L4: Branches

Branches

Branch in a pipeline

example:

BEQ R1,R2,Label means that if R1 and R2 are equal PC “jumps” to where ever label is. So:

R1 != R2 -> PC++ R1 == R2 -> PC++ + offset to get to Label

When the latter happens all other instructions in the pipeline behind the branch are now wasted cycles and the new useful instructions need to start being fetched.

Branch Prediction Requirements

BPred must correctly guess:

Branch Prediction Accuracy

CPI = cycles per instruction

CPI = 1 + ^Mispreds^/~inst~ * ^penalty^/~mispred~

The above can be summarized as the base 1 CPI plus how often we mispredict times the number of cycles wasted when we mispredict (Pipeline architecture)

For a BPred with 50% accuracy for branches, 100% accuracy for all other instructions, and 20% of all inst are branches:

With 3rd stage branch resolution CPI = 1 + 0.5 * 0.2 * 2 = 1.2

With 10th stage branch resolution CPI = 1 + 0.5 * 0.2 * 9 = 1.9

When the BPred accuracy is increased to 90%

3rd stage CPI = 1 + 0.1 * 0.2 * 2 = 1.04

10th stage CPI = 1 + 0.1 * 0.2 * 9 = 1.18

Branch prediction is very important!

Speedup for 3rd stage is 1.2/1.04 = 1.15 whereas 10th stage is 1.9/1.18 = 1.61

Note from quiz

ADD takes 2 cycles to load and then decode, not 1


It is always better to predict than to not predict and have every instruction take a minimum of 2 cycles.

Predict Not-Taken

For the 80% of non-branch instructions it is 100% accurate For the remaining 20% that are branch instructions if we estimate that 60% are taken that means a total of 12% of instructions are taken branches and incur wasted cycles. Thus there is 88% accuracy.

CPI = 1 + 0.12 * penalty

How do we make better predictons

We need to find ways to identify if an instruction is a branch, whether or not that branch is taken, and what the offset is to add to the PC to get to the jump the branch wants to take.

Branches tend to act the same historically, so we can use past branch behaviors to inform our branch predictor.

BTB - Branch Target Buffer

Index PC for branches into a table (BTB) with the PC the branch jumps to associated to it. If the branch at that PC goes through the pipeline and jumps to a different PC, the table is updated.

The BTB needs to be small to keep fetching down to a single cycle. If we indexed every PC in a program on a 64 bit system, it would be far too large.

In order to keep the BTB small it is reserved for instructions likely to be computed (as in a loop). Additionally, only the 10 least significant bits of the current PC are used as the indexing entry. This works because the PCs will be relatively close due to only storing instructions “close-by”

Direction Prediction

Similar to the BTB the Branch History Table (BHT) but just contains a single bit. 0 if not a taken branch (PC++) or 1 if it’s a taken branch (use BTB). If the BHT is wrong, it is updated. This allows the BTB to only be reserved for taken branches thus reducing its size.
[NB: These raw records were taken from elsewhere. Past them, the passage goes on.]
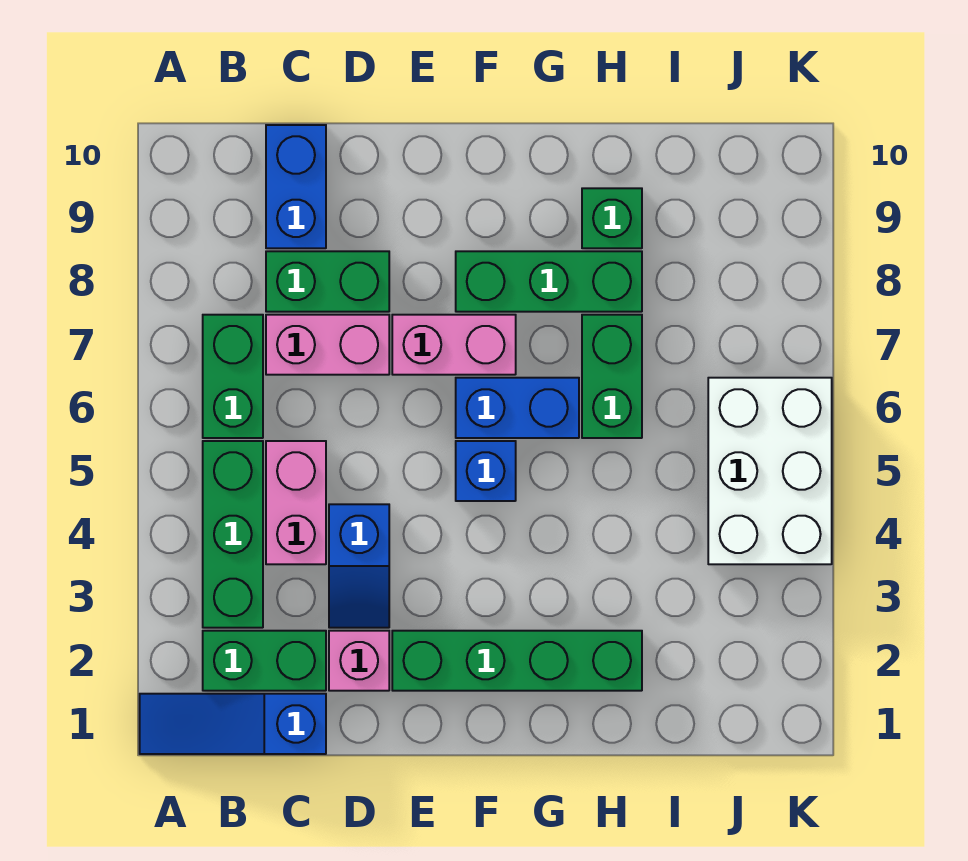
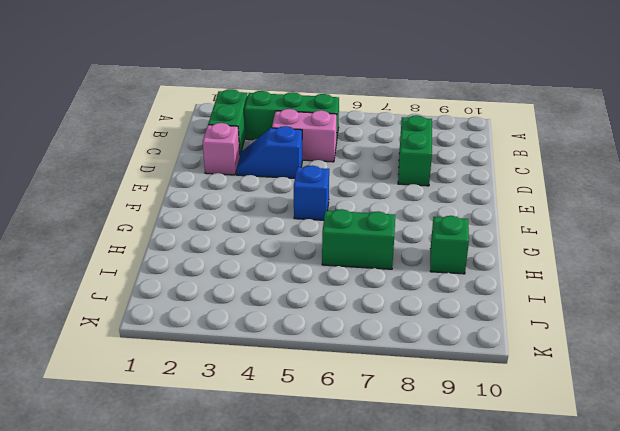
none -> blue slope A1:C1 level 1 top C
none -> green brick B6:B7 level 1
none -> pink brick C7:D7 level 1

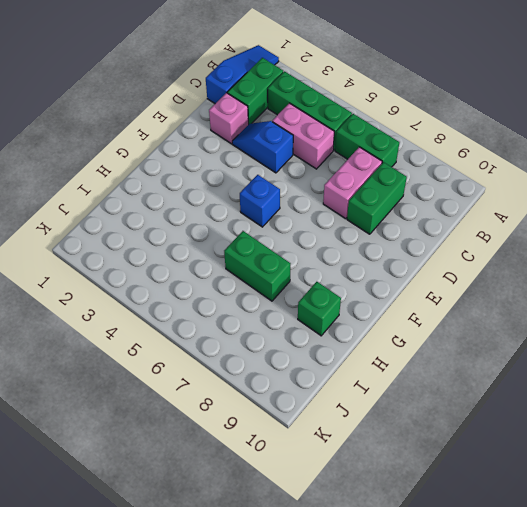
none -> blue brick C9:C10 level 1
none -> green brick E2:H2 level 1
none -> pink brick E7:F7 level 1

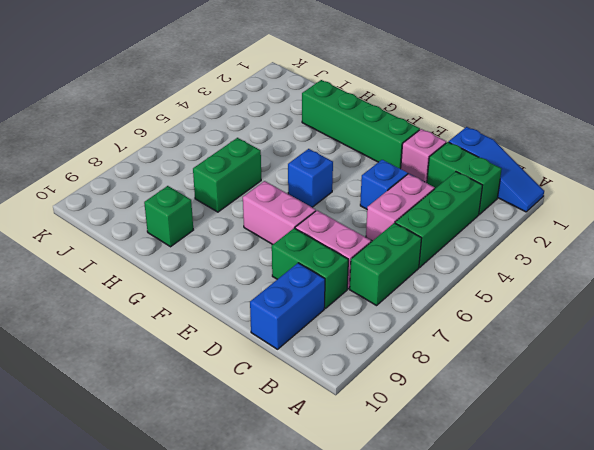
none -> blue brick F6:G6 level 1
none -> green brick F8:H8 level 1
none -> white brick J4:K6 level 1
1-bit predictors are good for always taken or always not taken. They’re pretty good for 90% T/NT. Anything other than that they’re bad.

2-bit predictor (2BP, 2BC (2-bit counter))

More signifigant bit is the prediction bit (0 not taken, 1 taken), least signifigant bit is the hysteresis or conviction bit. 00 is Strong Not-Taken, 01 is Weak Not-Taken, etc. If the branch ends up being not taken the number is decremented if possible and incremented if the branch was taken.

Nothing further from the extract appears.